Rho-kinase induces association of adducin with the cytoskeleton in platelet activation

We examined whether adducin function is regulated through Rho-kinase after agonist stimulation in platelets. A variety of stimuli such as thrombin, STA₂ (a stable analog of TXA₂), Ca²⁺ ionophore, phorbol diester, and shear stress induced phosphorylation of α-adducin at Thr445. Preincubation with the Rho-kinase inhibitor Y-27632 in platelets inhibited agonist-induced phosphorylation of α-adducin. STA₂ stimulation led to a redistribution of adducin from Triton-insoluble (high speed) fraction (membrane skeleton) to Triton-insoluble (low speed) fraction (cytoskeleton) and detergent-soluble fraction.
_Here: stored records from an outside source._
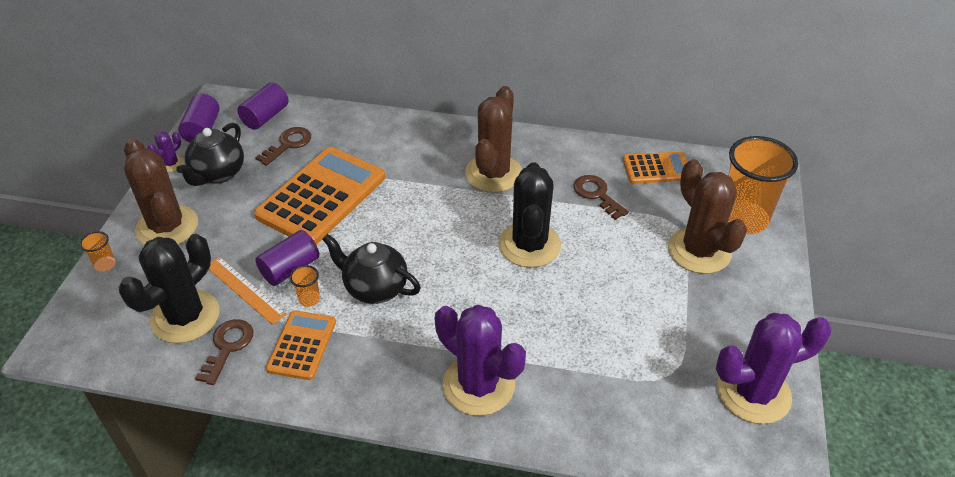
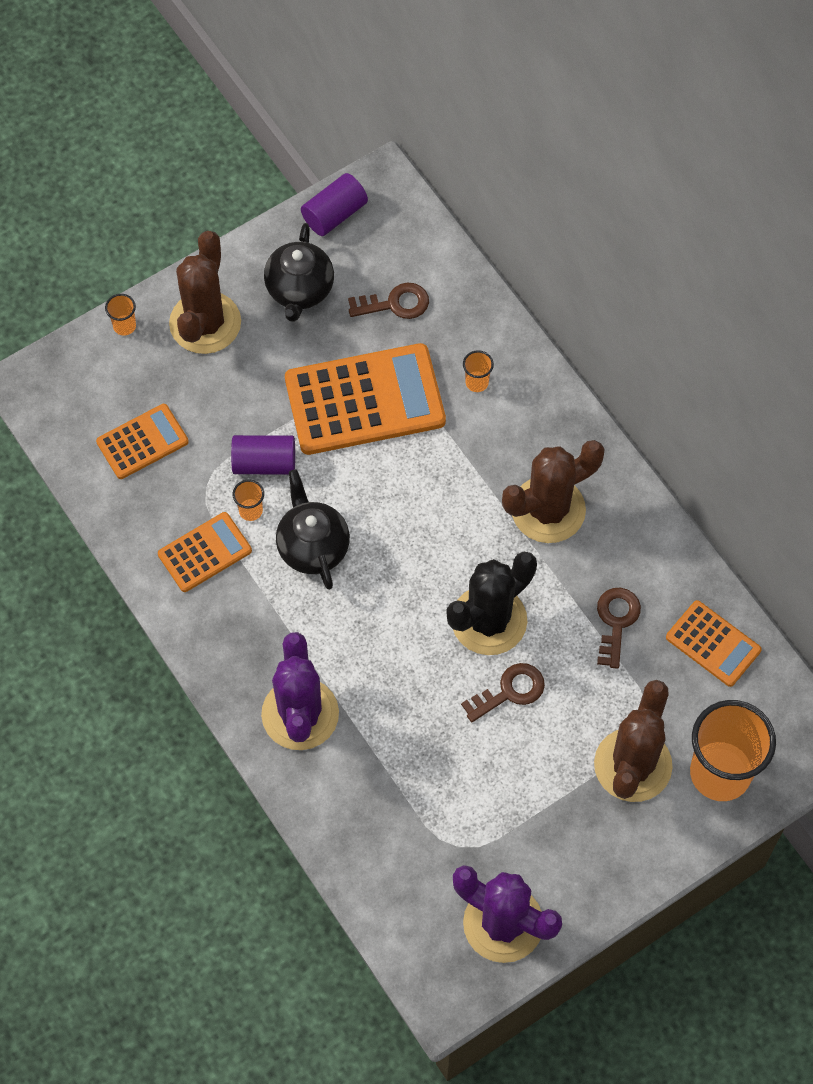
camera: 45 degrees right, 20 degrees up
(171, 164) = (270, 241): purple cactus -> none
(185, 317) = (142, 442): black cactus -> orange calculator
(218, 174) = (299, 290): black teapot -> black teapot turned 60 degrees counterclockwise
(228, 347) = (149, 503): brown key -> brown key (510, 691)
(245, 290) = (209, 454): orange ruler -> none
(265, 117) = (408, 245): purple cylinder -> none
(380, 147) = (477, 382): none -> orange cup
Phosphoadducin at Thr445 was selectively isolated in the cytoskeletal fraction, whereas phosphoadducin at Ser726 was mainly present in the Triton-soluble fraction. Y-27632 inhibition of STA₂-induced α-adducin phosphorylation at Thr445 inhibited incorporation of α-adducin and spectrin into the platelet cytoskeleton, although Y-27632 did not affect phosphorylation of α-adducin at Ser726. These results suggest that Rho-kinase regulates the association of α-adducin and spectrin with the actin cytoskeleton in platelet activation.